A series of events are to be held on Friday to mark the 50th anniversary of the James Bond films, the iconic spy saga that helped define half-a-century of cultural, political and technological upheaval.
The suave British agent, code name 007, appeared on the silver screen for the first time in the 1962 classic "Dr. No", introducing himself with the immortal line "Bond... James Bond" over a high-stakes game of baccarat.
Bond has been played by six different actors over the 22-series adventure, but has always maintained his obsession with fast cars, beautiful women, high-tech gadgets and vodka Martinis -- shaken, not stirred.
"For all the attempts at change, the core of the Bondian world remains the same: obsessed with sex and violence, hypermasculine, simplistically nationalistic, and addicted to conspicuous consumption," Christoph Lindner, editor of "The James Bond Phenomenon: A Critical Reader," told AFP.
Worldwide events to celebrate Global Bond Day include an online charity auction, a survey to discover the favourite Bond film by country, a film retrospective at New York's Museum of Modern Art and a Music of Bond night in Los Angeles.
London's Barbican Centre marked the occasion with an exhibition showcasing the design and style of "the world's most influential and iconic movie brand", which has moved on to Toronto where it opens on October 26.
Britain's tourist agency has joined forces with the iconic spy for the first time, launching a campaign across 21 countries based around the slogan "Bond is GREAT Britain."
A new feature documentary "Everything or Nothing: The Untold Story of 007", will be also be unveiled, focusing on producers Albert "Cubby" Broccoli and Harry Saltzman and author Ian Fleming, the three men most responsible for building the brand.
The 23rd and latest film, "Skyfall", has its worldwide premiere in London on October 23 with Daniel Craig playing Bond for the third time.
The "Skyfall" theme tune, sung by British diva Adele, will be released at 00:07 British time on Friday, although the track was leaked online on Tuesday.
The release caps a busy year for 007, who provided one of the highlights of the London 2012 Olympic opening ceremony by "parachuting" into the event with Queen Elizabeth II.
Few would have believed that Bond would become a global institution when "Dr.

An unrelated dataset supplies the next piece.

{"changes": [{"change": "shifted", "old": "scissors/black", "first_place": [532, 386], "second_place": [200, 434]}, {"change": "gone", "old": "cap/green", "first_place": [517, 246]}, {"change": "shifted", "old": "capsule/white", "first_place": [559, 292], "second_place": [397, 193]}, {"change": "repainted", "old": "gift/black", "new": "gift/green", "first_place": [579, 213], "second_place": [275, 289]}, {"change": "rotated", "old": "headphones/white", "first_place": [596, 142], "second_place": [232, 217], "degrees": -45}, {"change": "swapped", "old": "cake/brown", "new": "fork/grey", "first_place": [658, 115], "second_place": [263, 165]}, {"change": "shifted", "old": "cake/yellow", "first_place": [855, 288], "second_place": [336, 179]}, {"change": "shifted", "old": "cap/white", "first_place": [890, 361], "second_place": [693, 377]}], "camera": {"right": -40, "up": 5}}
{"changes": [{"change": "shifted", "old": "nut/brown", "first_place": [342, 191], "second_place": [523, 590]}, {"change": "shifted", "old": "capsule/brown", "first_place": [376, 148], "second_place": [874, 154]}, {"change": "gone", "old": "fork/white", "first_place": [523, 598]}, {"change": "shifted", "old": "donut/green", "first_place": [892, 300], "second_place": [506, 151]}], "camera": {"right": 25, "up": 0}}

No", an adaptation of Fleming's 1958 novel, was released on October 5, 1962.
Critical reaction to the film saga's first installment was mixed, with Time magazine calling Sean Connery's Bond "a great big hairy marshmallow".

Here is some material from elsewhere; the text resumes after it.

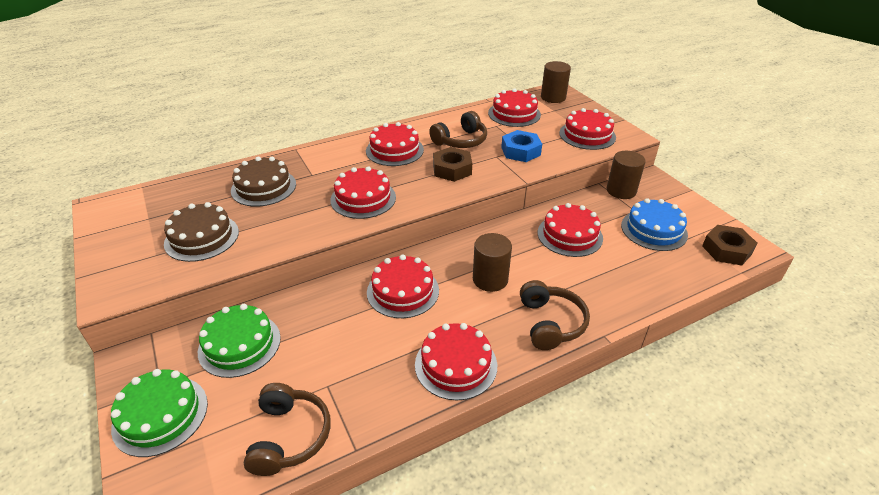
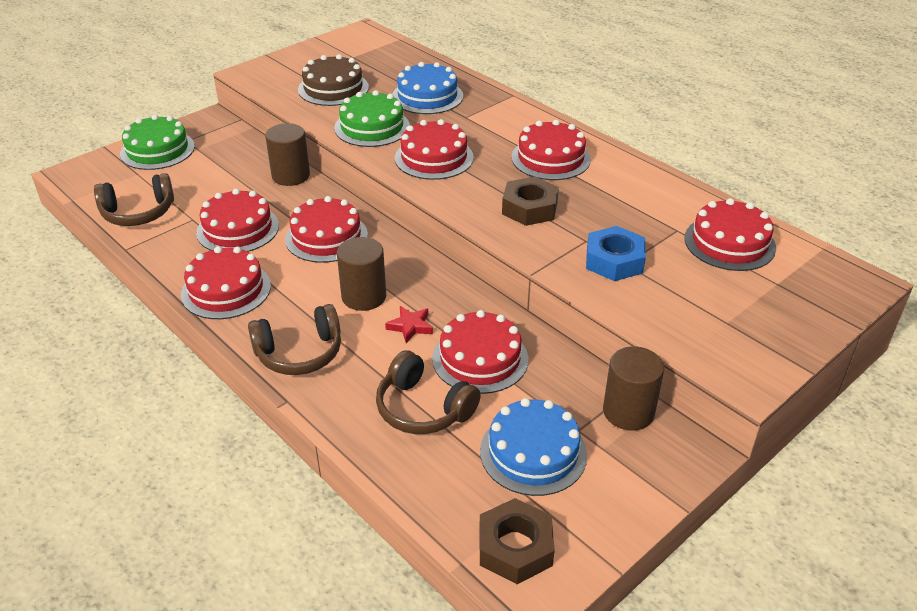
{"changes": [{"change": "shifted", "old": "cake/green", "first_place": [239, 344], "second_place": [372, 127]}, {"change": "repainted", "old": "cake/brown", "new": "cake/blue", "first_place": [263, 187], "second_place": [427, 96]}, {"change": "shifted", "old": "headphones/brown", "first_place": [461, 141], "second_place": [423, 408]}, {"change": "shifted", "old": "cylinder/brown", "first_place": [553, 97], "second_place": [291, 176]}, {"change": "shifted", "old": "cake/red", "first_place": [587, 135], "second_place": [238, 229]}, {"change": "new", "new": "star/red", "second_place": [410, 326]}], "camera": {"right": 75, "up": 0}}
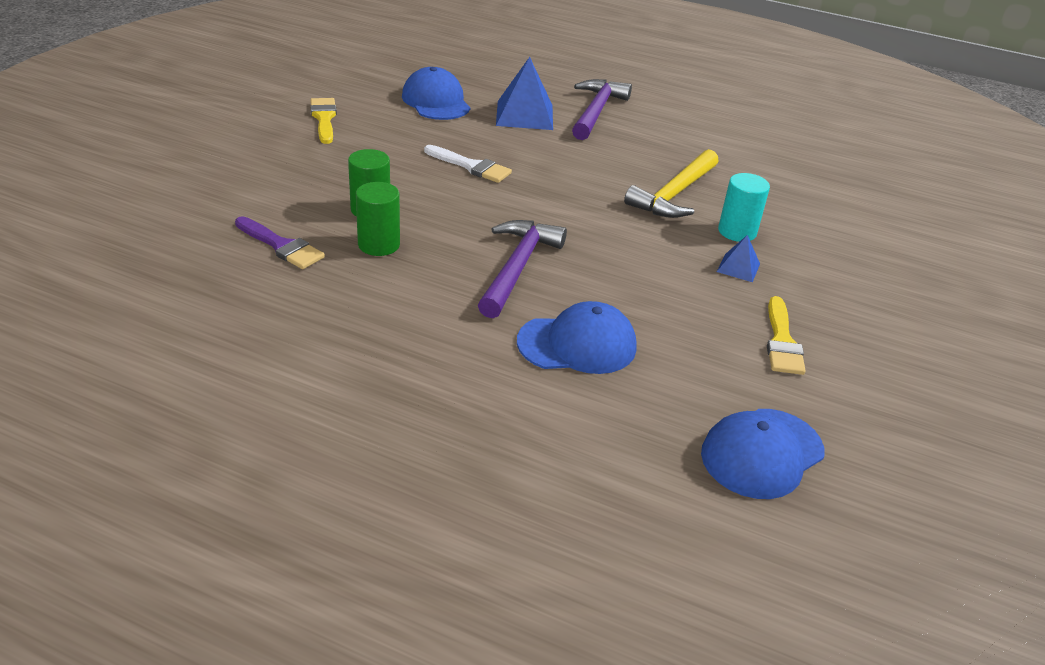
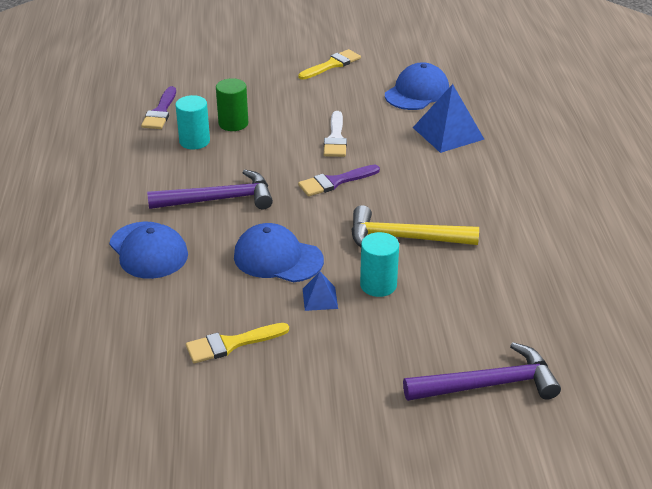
{"changes": [{"change": "repainted", "old": "cylinder/green", "new": "cylinder/turquoise", "first_place": [379, 244], "second_place": [194, 141]}, {"change": "shifted", "old": "hammer/purple", "first_place": [596, 111], "second_place": [488, 384]}, {"change": "shifted", "old": "cap/blue", "first_place": [762, 453], "second_place": [278, 258]}, {"change": "new", "new": "brush/purple", "second_place": [335, 182]}], "camera": {"right": 65, "up": 0}}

Critics have noted that Craig's muscular and moody performances are in sharp contrast to Roger Moore's light-hearted portrayals and Connery's old-fashioned machismo, mirroring changing social conventions.
"The 007 series now presents a male hero who is emotionally vulnerable, fallible, and in many ways psychologically broken," explained Lindner. "Ironically, this is much closer to the 'screw-up' Bond of the original novels.

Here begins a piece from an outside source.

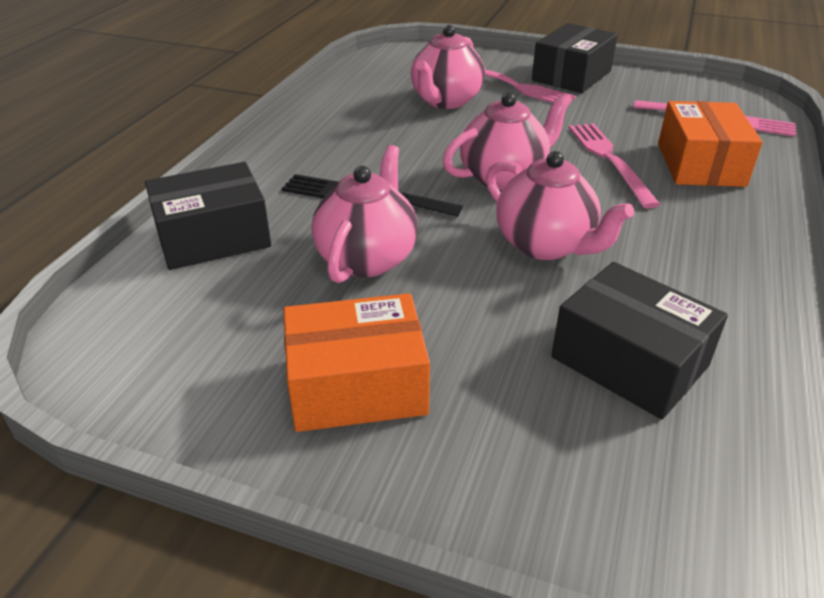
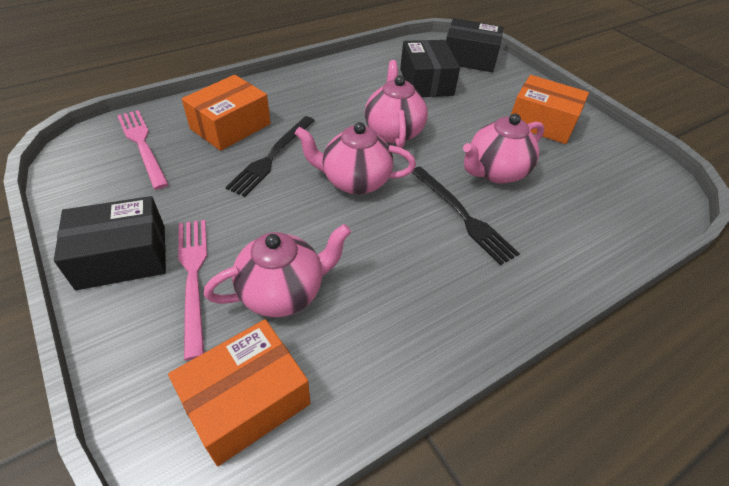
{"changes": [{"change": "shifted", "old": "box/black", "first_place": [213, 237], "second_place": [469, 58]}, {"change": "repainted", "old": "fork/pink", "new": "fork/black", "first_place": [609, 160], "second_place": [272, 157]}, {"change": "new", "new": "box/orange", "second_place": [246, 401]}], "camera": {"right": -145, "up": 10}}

"But attempts to modernise the so-called 'Bond girls' do not break with the formula, and the feminism -- and, more recently, post-feminism -- of the 'Bond girls' doesn't change the gender dynamics of the films," added the University of Amsterdam professor.
Watt noted the development of Bond's attitude towards older women, saying "the idea that the sexist 'dinosaur'... could evolve into working for a female boss is very interesting."
As well as evolving Bond's personality, the franchise has also adapted to shifting geopolitics.
"We went from Cold War villains, to post-Communist villains, to post-9/11 terrorists, and so on," said Lindner.
Watt said this ability to reflect the changing political world was crucial to the brand's survival.
"We all know where the battle lines are drawn today," he stressed. "To stay current, current threats to the West have to be part of the picture."
But Bond chiefs face a delicate task in staying loyal to Fleming's original vision and meeting the demands of the modern movie-goer, argued Watt.
The Indiana University professor called the stripped-down 2008 release "Quantum of Solace" "a mundane action film" and urged the franchise to remember its roots.
"The entire Bond lifestyle of the 1950s and 60s -- of walking into the casino in a tuxedo, the exquisite and peculiar taste in food and in alcohol -- all of this is extraordinarily exotic," he added.